1. DESPITE THAT THIS BLOG’S SUBTITLE is “A Journalistic Exploration of Experiential Holiness and Snack Bar,” there seems to me to be little direct dealing with the “experiential holiness” end of things: why any 2010 Renaissance Man would fall in love with a 3,000-year-old tradition, say, and non-ironically to boot.
2. Partly, that lack is due to a recent focus on my writing. But mostly it’s that, in order to discuss “religion” (which term I prefer to “spirituality,” as implying a more disciplined approach), it’s necessary — and only possible — to discuss my experience of it. And my experience is both weird and conventional — and I suspect it’s that way for everybody.

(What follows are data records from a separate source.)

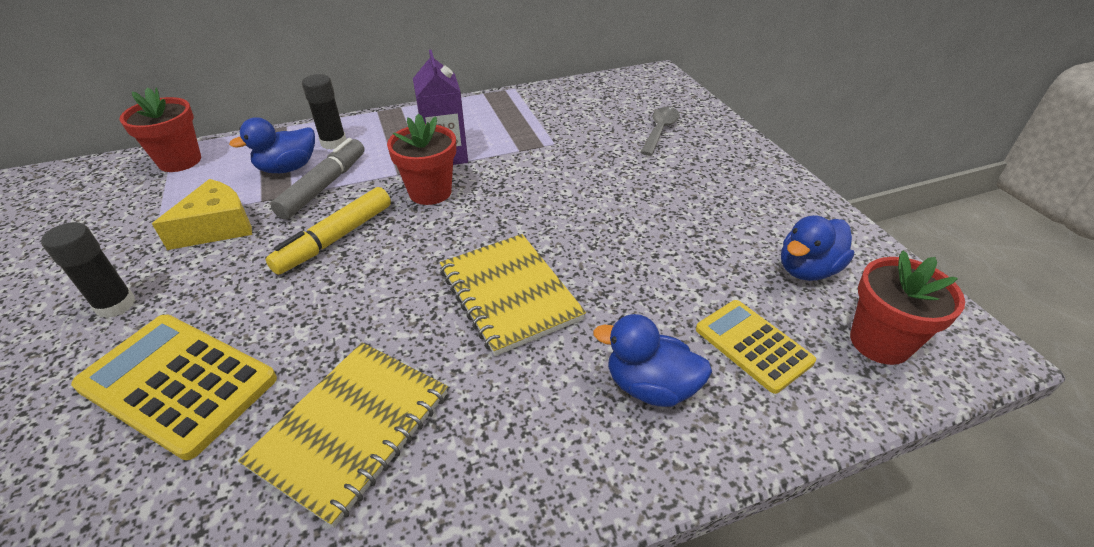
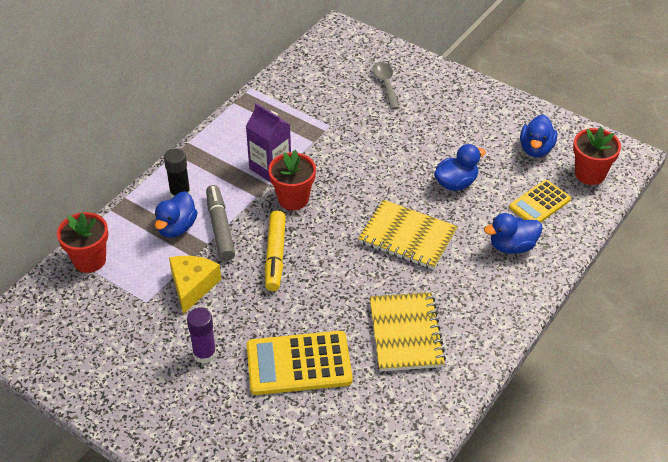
camera: 35 degrees left, 5 degrees up
(116, 305) = (204, 354): black glue stick -> purple glue stick
(645, 261) = (456, 183): none -> blue duck
(753, 345) = (539, 203): yellow calculator -> yellow calculator turned 60 degrees counterclockwise

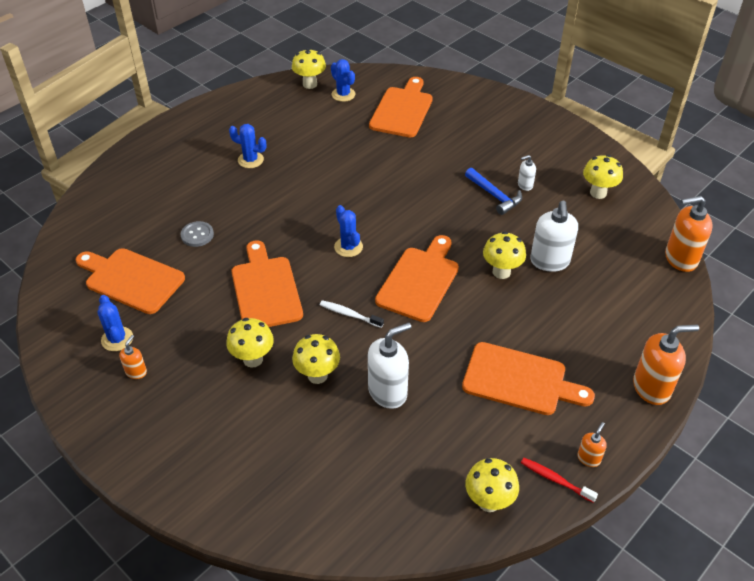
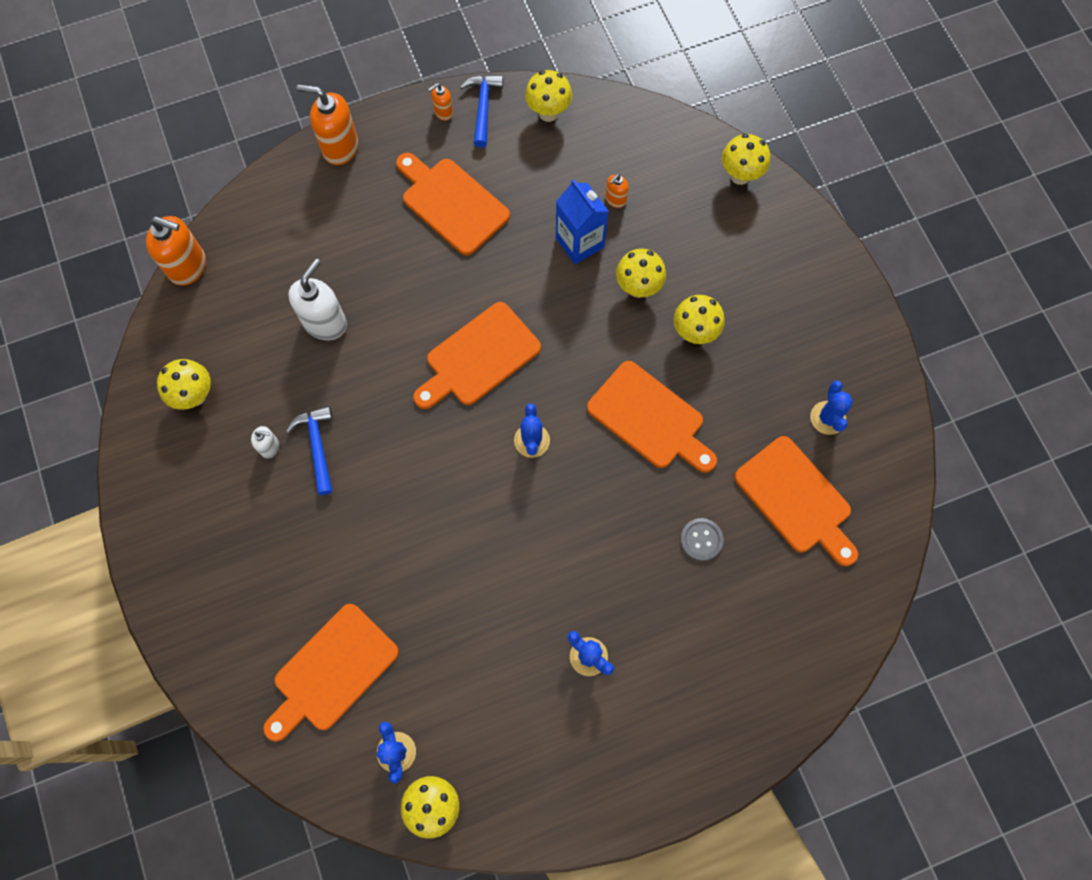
camera: 155 degrees left, 25 degrees up
(136, 372) = (815, 367): orange soap dispenser -> orange soap dispenser (615, 199)
(265, 289) = (650, 418): orange cutting board -> orange cutting board turned 60 degrees counterclockwise
(349, 314) = (574, 346): white toothbrush -> none
(388, 392) = (579, 242): white soap dispenser -> blue carton
(501, 272) = (385, 331): yellow mushroom -> yellow mushroom (740, 175)
(555, 480) = (483, 107): red toothbrush -> blue hammer

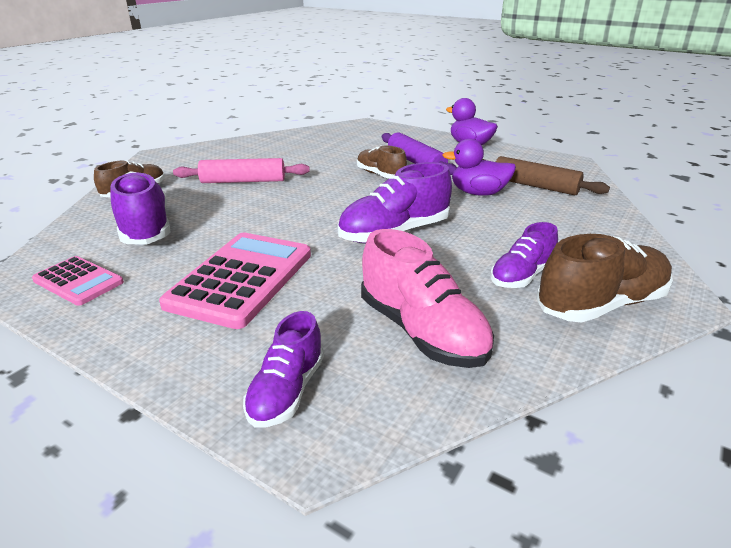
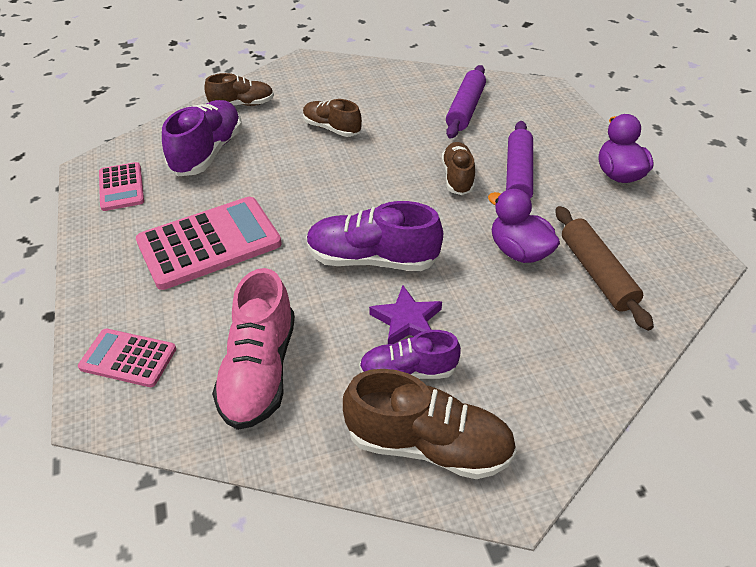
camera: 40 degrees right, 15 degrees up
(243, 181) = (332, 128): pink rolling pin -> brown shoe
(287, 391) = (128, 358): purple shoe -> pink calculator
(329, 145) = (465, 109): none -> purple rolling pin
(474, 252) = (407, 321): none -> purple star

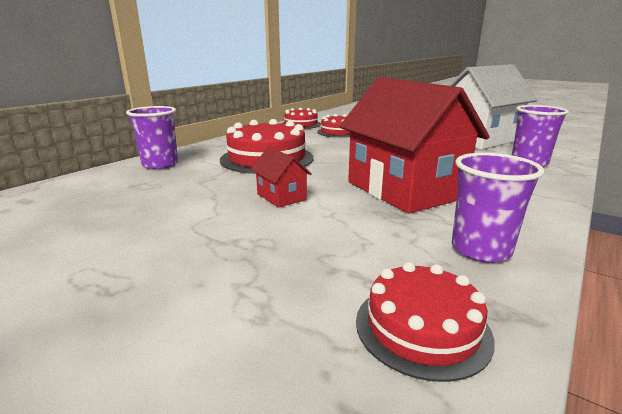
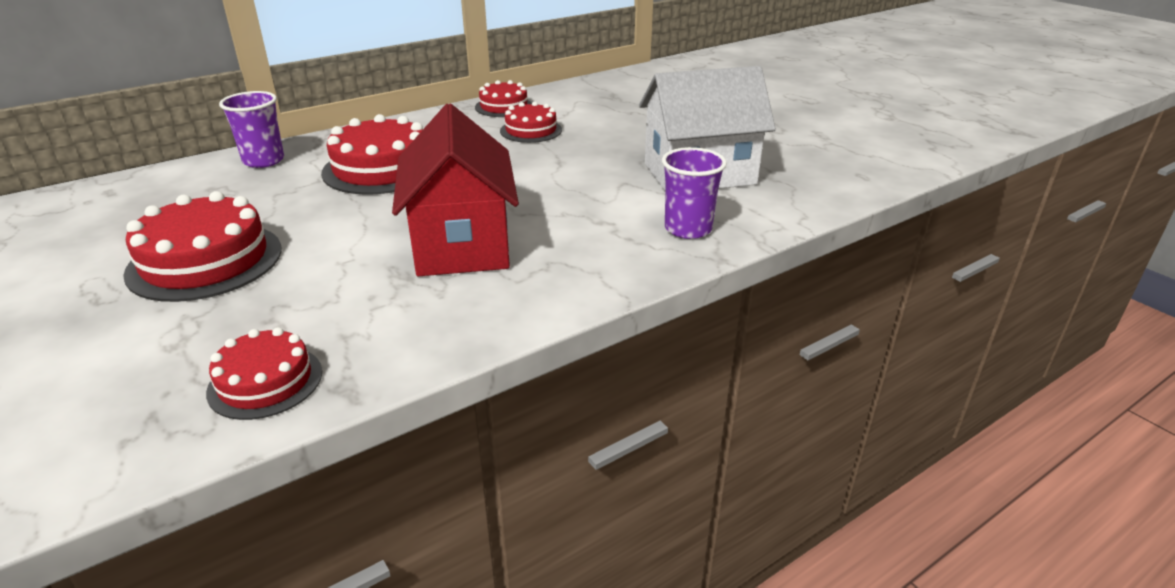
camera: 20 degrees right, 10 degrees up
(196, 234) = (205, 261): none -> red cake
(281, 197) = (326, 230): red house -> none
(481, 250) = (418, 330): purple cup -> none

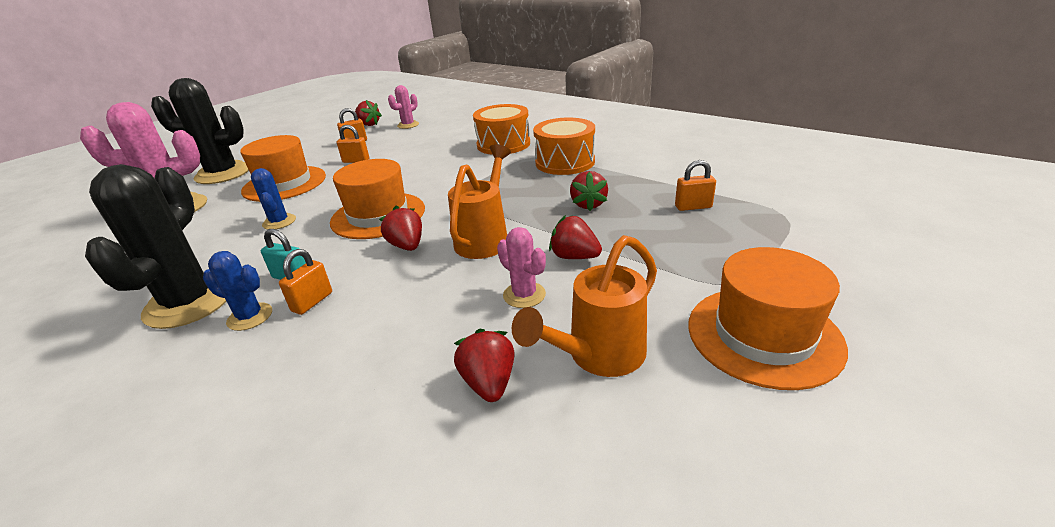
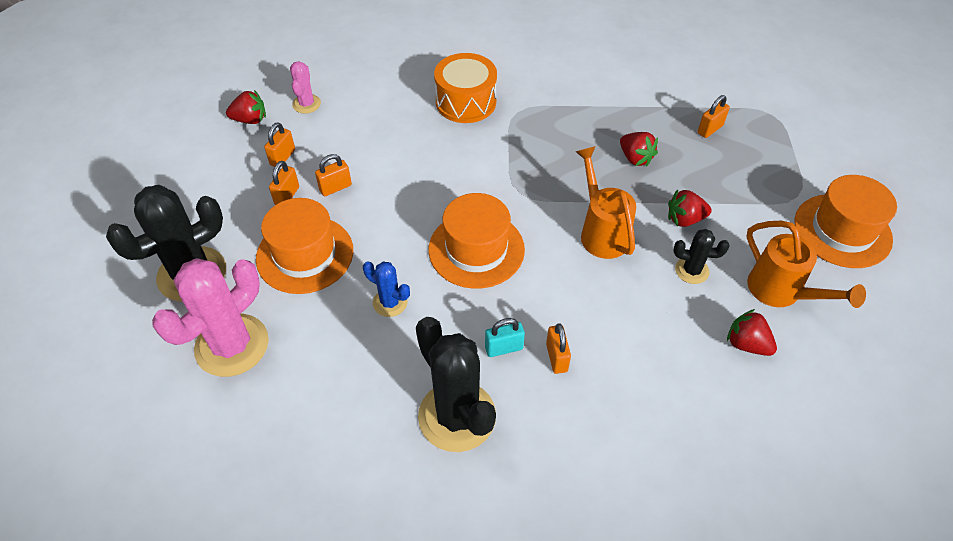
camera: 40 degrees left, 20 degrees up
(250, 317) = (529, 396): blue cactus -> none
(326, 157) = (287, 196): none -> orange padlock
(407, 246) = (551, 270): red strawberry -> none
(524, 295) = (691, 270): pink cactus -> black cactus
(565, 162) = (557, 109): orange drum -> none
(598, 356) = (781, 292): orange watering can -> orange watering can turned 45 degrees counterclockwise

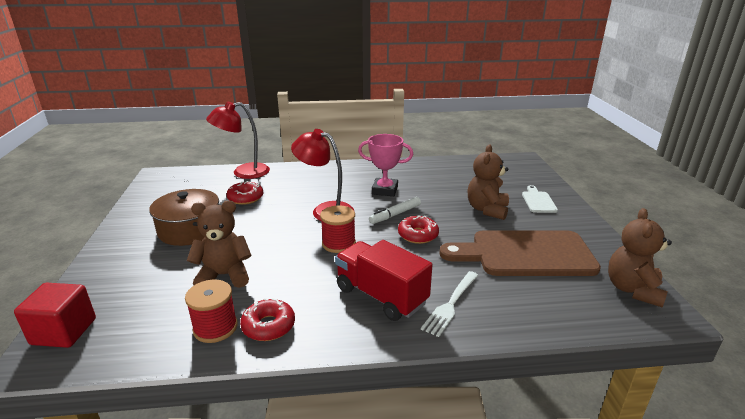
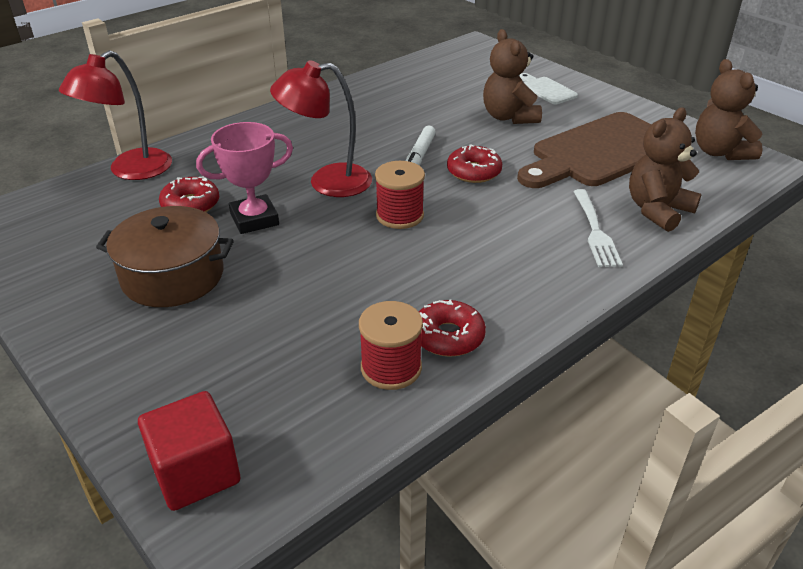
camera: 35 degrees left, 10 degrees up
(224, 275) = (313, 309): brown teddy bear -> brown teddy bear (657, 210)
(381, 296) = (521, 252): red truck -> none
(385, 190) = (367, 131): pink trophy -> pink trophy (254, 219)

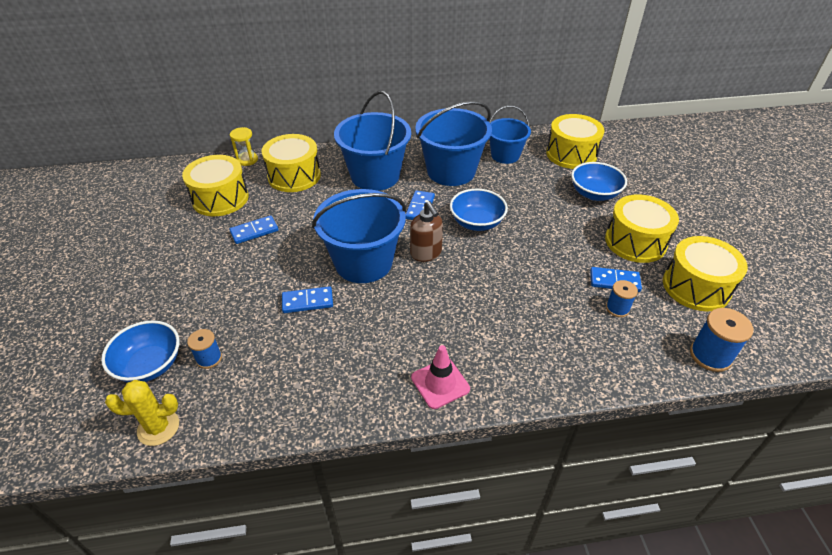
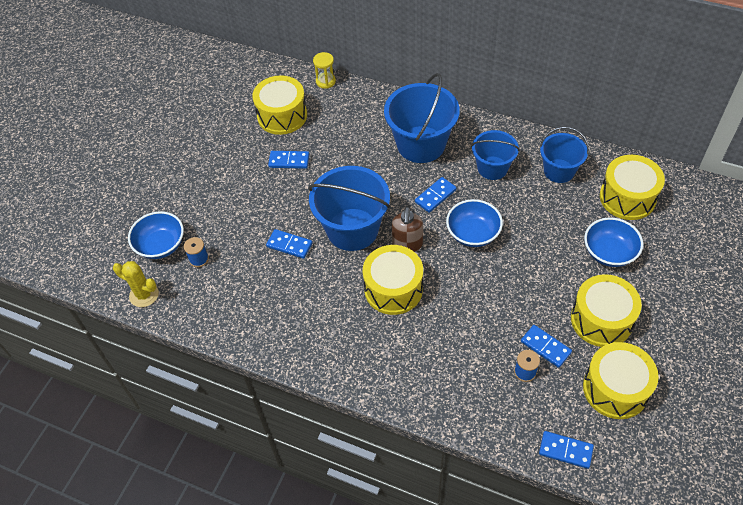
camera: 35 degrees right, 10 degrees up
(294, 176) = (353, 115): yellow drum -> yellow drum (393, 289)
(440, 383) = (337, 359): pink traffic cone -> none
(451, 171) = (492, 168): blue bucket -> blue bucket, size x0.61
(710, 355) = (565, 450): blue spool -> blue domino

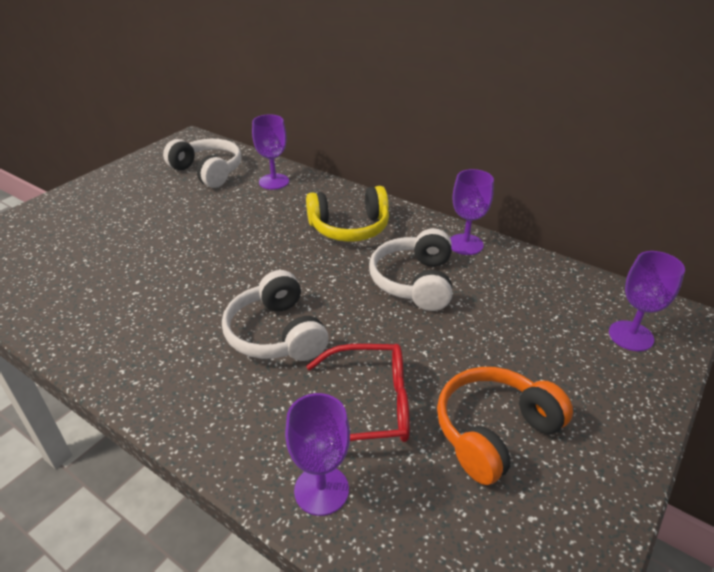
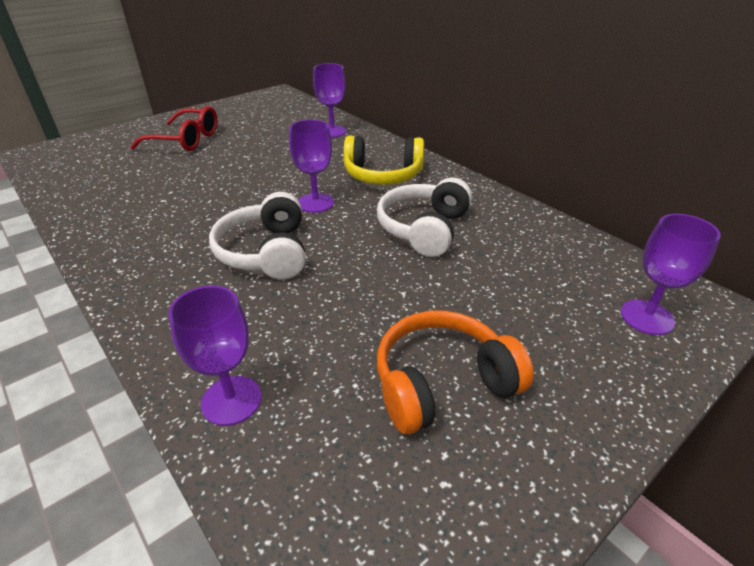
camera: 15 degrees right, 0 degrees up
(207, 171) = (278, 118): white headphones -> none
(370, 406) = (321, 332): red glasses -> red glasses (186, 140)
(465, 244) = (493, 204): purple goblet -> purple goblet (315, 203)

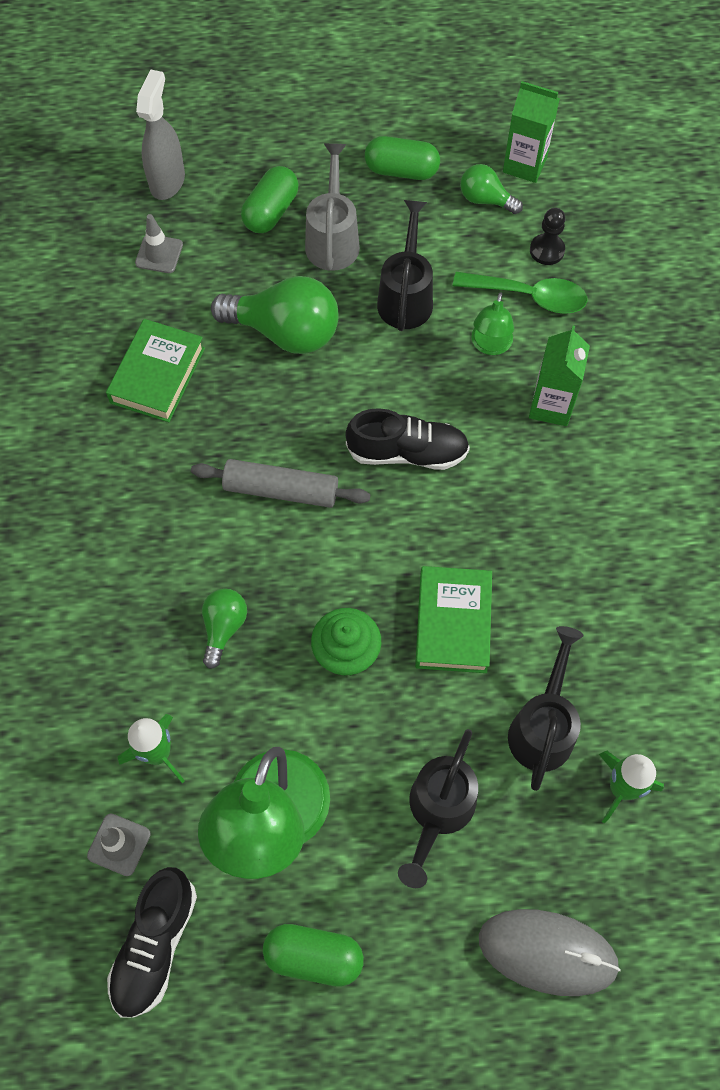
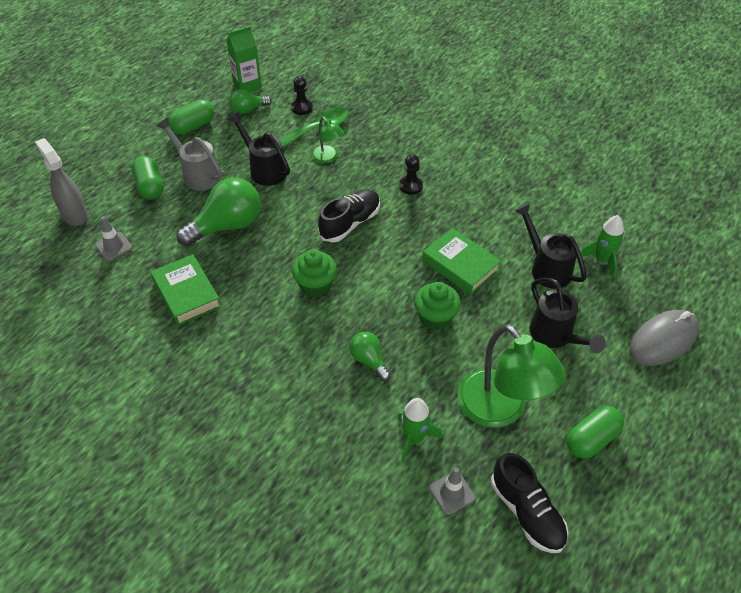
camera: 50 degrees left, 15 degrees down
(281, 490) = (315, 285): grey rolling pin -> green cupcake
(533, 471) = (410, 186): none -> black pawn
(551, 406) = (384, 158): green carton -> none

3. On the weird side are experiences which I would call “ecstatic visions” due to their immediacy and primarily visual character. I have had several of these, which always leave me feeling both humble (as in small) and “included” (as if I’m in on some cosmic joke). Those who know, know (including how difficult it is to relate something like, oh, praying really hard and feeling your body dissolve into happy twinkling lights); those who don’t, should know that while I have no firm idea or dogma about what these events “really are” I am reporting them as accurately as I can. (Although I favor the thought that it’s “simply” my brain chatting with its collective unconscious.) Stay tuned for updates.
4. On the conventional side are the love of a familiar liturgy and narrative, even of narrative structure and theme. (I’ve written of this elsewhere too, largely within a Jewish context but also to understand the four ways of encountering God.) This includes the unspeakable joy of praying by myself in a room full of people; the taste of bread and wine (or grape juice) afterward; the glow of familiar faces; leading services for people I love; being led in services by same; the look of the letters; the smell of a room full of prayers and old books. CS Lewis is said to have replied, when asked why he was a devout Christian, “Had I been born in India, I would be a devout Hindu.” (To which I say, “Me too.”)
5. Another way to put it: “It ain’t the finger — it’s where it POINTS!” What gets left out of the Great Culture Clash Debate is that many people aren’t clashing at all — they’re integrating, using their religious or spiritual practice to help themselves become more compassionate, more loving, and (especially Talmudists and Sufis) more wise. We cannot afford to let those louder and nastier define what it means to live religiously.
1. Make ‘em laugh with, but not at, you and your topic. But make ‘em laugh first.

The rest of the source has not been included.